If you've never been there, it's an amazing place to visit. It's one of the only hospitals right now dedicated to only Trauma. 24 hours a day they have amazing cases. I actually transported a patient there once by ground. It was about a 45 minute drive on I-95 with a priority 1 suspected spinal trauma. Because our closest level II trauma center was filled with patients they couldn't handle it and referred us to Shock Trauma.

Not only does the MSP troopers have Paramedic/Cops, but also Eagle 1, 2 & 3 of the United States Park Police, they too have amazing capabilities with river rescues and more. From what I hear, it takes a lot of time to move up the ranks. From being a street cop or trooper for a year or two, and slowly move up the ranks once you get your paramedic.
 

berkeman

Forum Lieutenant
145
3
18
Sunnyvale, CA, uses combination Police/Firefigter/EMTs (but not Medics, AFAIK):

http://www.sunnyvaledps.com/recruiting.htm

To become a Public Safety Officer (PSO) requires a level of dedication to success not required of most careers. A Public Safety Officer performs the role of Police Officer, Firefighter and Emergency Medical Technician (EMT), something accomplished by separate departments in most municipalities. The role of a Police Officer in society is not to be taken lightly, it is a personal commitment that one must make to live a life that is beyond reproach. A Firefighters job requires a high level of bravery and skill to accomplish a dangerous mission. And EMT's need the motivation and interest to care for people in distress during their most difficult moment in life. The job is a serious one, and requires a level of dedication that is sustained throughout your career.

I still remember the first time I saw a bunch of police cars skidding to a stop outside a building where the fire alarm was going off, and watching them open the trunks on their Crown Vics, and pull out their turnouts!
 

EMSLaw

Legal Beagle
1,004
4
38
I still remember the first time I saw a bunch of police cars skidding to a stop outside a building where the fire alarm was going off, and watching them open the trunks on their Crown Vics, and pull out their turnouts!

As opposed to what police normally do... Park directly in front of the fire scene, get out, and say, "Wow! A fire!" :D
 
OP
N

nhvtmedic

Forum Ride Along
9
0
1
Thanks everyone! I know there are more that operate in this fashion. Hopefully ideas keep trickling in.
 

46Young

Level 25 EMS Wizard
3,063
89
48
Nassau Long island: http://www.police.co.nassau.ny.us/eab.htm

nass104.jpg


The town of Steilacoom Washington, south of Tacoma, uses PSO (Public Safety Officers) http://www.townofsteilacoom.com/town_offices/public_safety.htm

The few PSO depts I've seen typically exist in areas of affluence, with a relatively small population, mostly white, with a median age in the upper 30's to low 40's.

http://www.city-data.com/city/Highland-Park-Texas.html

http://www.city-data.com/city/Steilacoom-Washington.html

This would help to explain the public's acceptance and trust of the police doing EMS in their homes, and would also explain the need for such a combined dept.
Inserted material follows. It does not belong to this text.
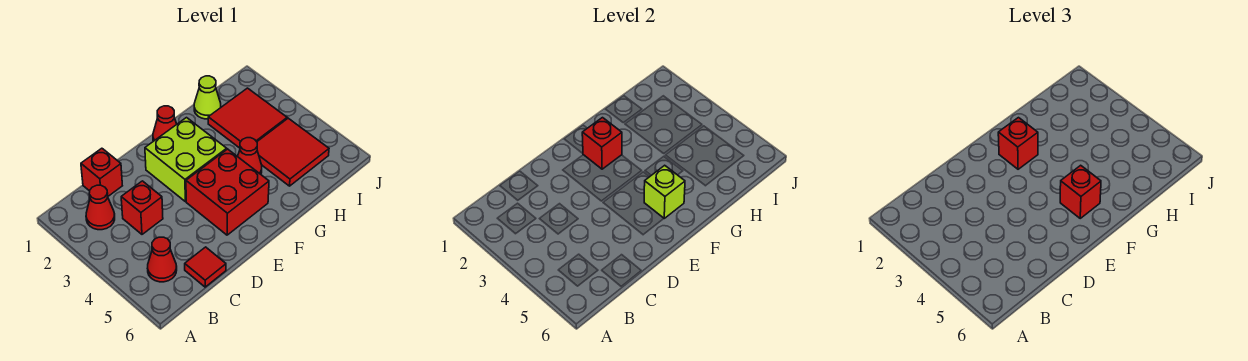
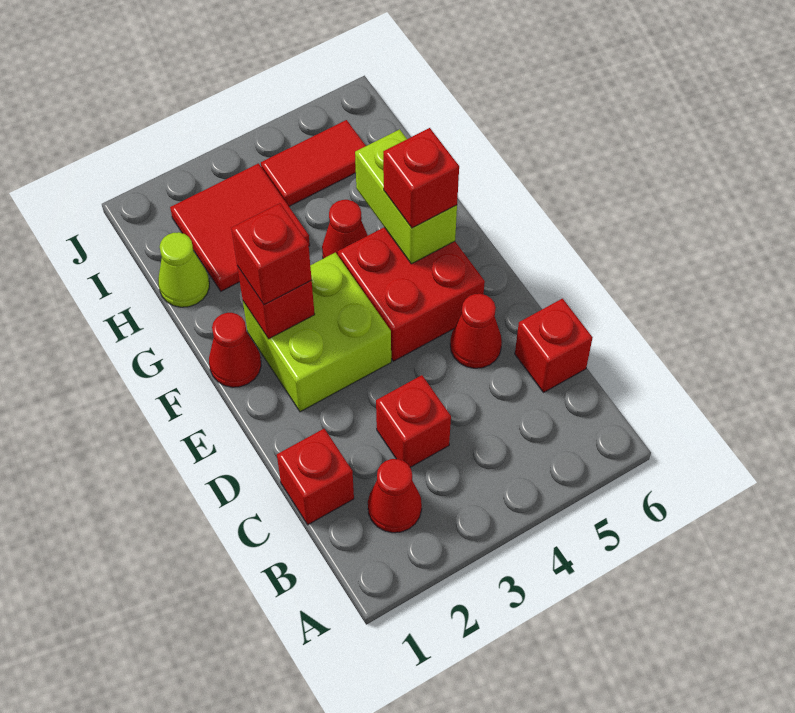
red cone B5 level 1 -> red cone D5 level 1
red tile C6 level 1 -> red brick C6 level 1
lime brick F5 level 2 -> lime brick F5:G5 level 2
red tile H4:I5 level 1 -> red tile I4:I5 level 1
The alternative would be volunteer EMS, volunteer fire, or some combination of the two.
 

DV_EMT

Forum Asst. Chief
832
0
0
I know that there are many sheriff departments that use Medics as LEO. I am friends with an EMT/Chaplain for the SB Sheriff Department. Note that SB county uses EMT's/Medics for their SWAT team and SAR team. They're out there, they can just be hard to find.
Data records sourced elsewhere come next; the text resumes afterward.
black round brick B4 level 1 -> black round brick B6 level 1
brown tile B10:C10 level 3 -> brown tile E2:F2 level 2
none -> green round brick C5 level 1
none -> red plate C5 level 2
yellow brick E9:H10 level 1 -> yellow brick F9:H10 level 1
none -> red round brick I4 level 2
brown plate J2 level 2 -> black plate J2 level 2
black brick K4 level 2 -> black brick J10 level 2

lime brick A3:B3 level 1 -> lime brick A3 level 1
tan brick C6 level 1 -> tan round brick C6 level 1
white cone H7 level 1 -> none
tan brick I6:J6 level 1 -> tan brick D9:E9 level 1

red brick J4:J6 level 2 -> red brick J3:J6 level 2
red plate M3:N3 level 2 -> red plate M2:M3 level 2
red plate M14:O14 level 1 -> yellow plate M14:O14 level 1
I did see one on COPS too. He had both a Sheriff and Medic Back Patch on his tactical vest.
 

DV_EMT

Forum Asst. Chief
832
0
0
I'll also note that in Highland Park, I believe SMU PD has EMT/Medic's on their staff because of all the Alcohol and Drug O/D calls they get in the freshman dorms (one reason I decided to become and EMT [soon to be in medic school]).
 

mycrofft

Still crazy but elsewhere
11,322
45
48
CAlif Highwat PAtrol are mstly trained as "first responders" and carry a big kit...
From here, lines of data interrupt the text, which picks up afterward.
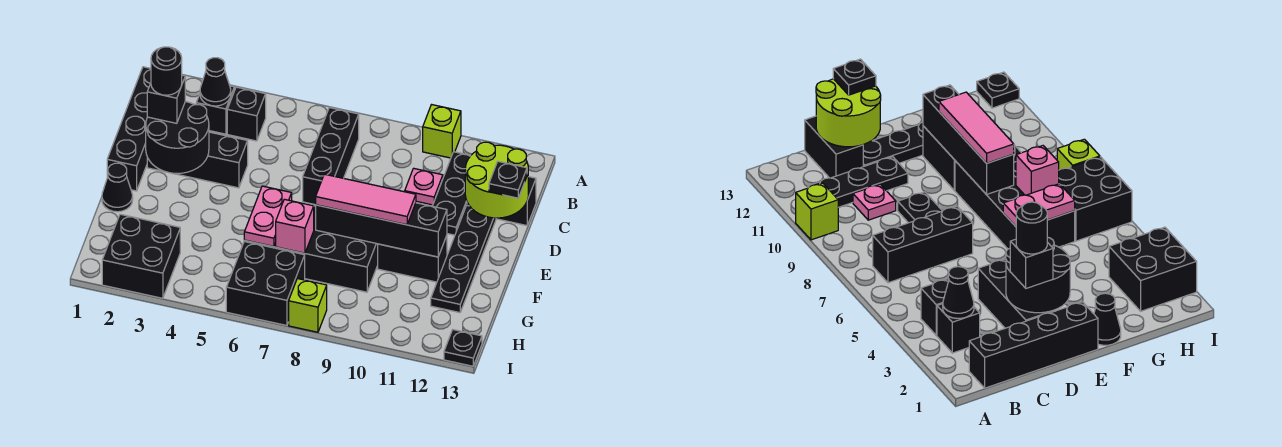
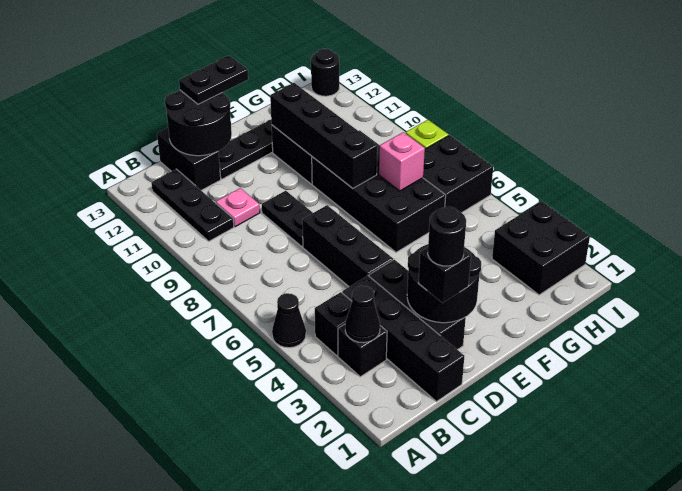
lime brick A10 level 1 -> none
black brick B1:E1 level 1 -> black brick C1:C4 level 1
black brick B7:D7 level 1 -> black brick D5:D7 level 1
black plate B11:D11 level 1 -> black plate B10:B12 level 1
lime round brick C12:D13 level 2 -> black round brick C12:D13 level 2
black plate D13 level 3 -> black plate D13:E13 level 3
black cone F1 level 1 -> black cone A5 level 1
pink plate F6:G6 level 2 -> none
pink tile F8:F10 level 3 -> none
black plate I13 level 1 -> black round brick I13 level 1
No idea how well it works, but the absence of reports olf mishaps either measn they are doing well, or not doling it at all.
The first dedicated "rescue squad" in a large US city was NYPD, long before EMT's. They had first aid training. They also carried the round canvas trampolines for peple to jump onto off buildings.
(There's something for your private ride!).